Hundreds of Syrian refugees have been informed that their residence permit was revoked or their application rejected since the Danish government determined conditions in the Damascus area had “improved.”
However, in 2022, the Danish Refugee Appeals Board (Flygtningenævnet) has reversed the decision of the Danish Immigration Service (Udlændingestyrelsen) in 71 percent of Syrian cases addressed this year and allowed the refugees to stay, according to data supplied by the former agency to newspaper Dagbladet Information.
Between January and May, the Appeals Board, which issues binding decisions when applicants appeal a determination from the Immigration Service, overturned Immigration’s decision in 54 out of 76 cases and granted continued residence permits.
That represents an increase in the proportion of turnovers compared to December 2021, when 43 percent of decisions were successfully appealed.
At the time, Ib Hounsgaard Trabjerg, chairman of the Appeals Board, described the rate of reversal as too high — “not least for the sake of those people who find their residence permits revoked or refused, creating uncertainty about their situation,” he said.
In a written comment to Information, Danish Immigration Service deputy director Henrik Thomassen said that the agency closely adheres to Appeal Board practice. It also stays updated on background information relating to European Court of Human Rights verdicts.
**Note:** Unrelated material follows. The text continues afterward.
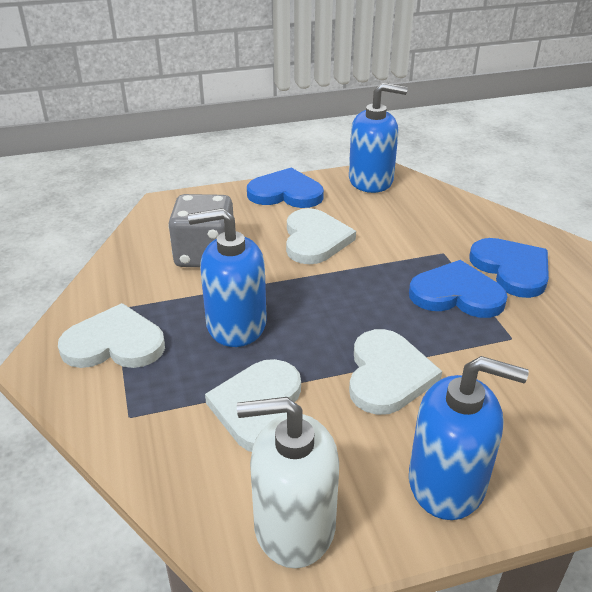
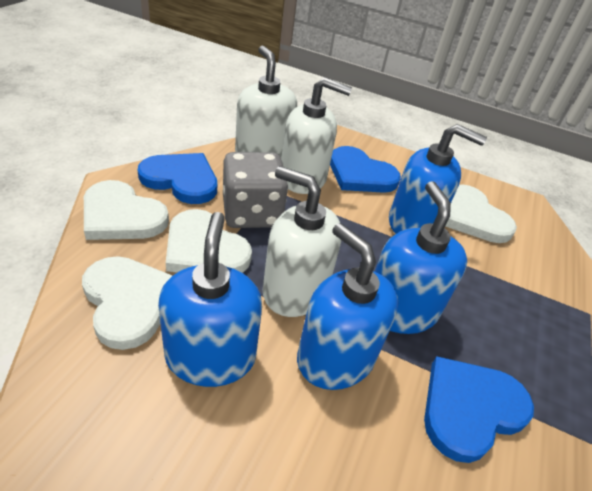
blue soap dispenser: 3 -> 4
white soap dispenser: 1 -> 3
“To the extent that principal guidelines can be drawn from this, we adapt our practices accordingly,” Thomassen wrote.
A lag of around six months between Immigration Agency and Appeals Board decisions can mean additional information is available at the time decisions may be reversed, he noted.
In January this year, then-immigration minister Mattias Tesfaye was berated at the EU parliament by all but the most right wing MEPs for the Danish government’s insistence that it was safe enough in the Damascus area to repatriate some Syrian refugees to the region.
The policy has led to the withdrawal of asylum status from many Syrians in Denmark, condemning them to stays in the country’s infamous departure or expulsion centres.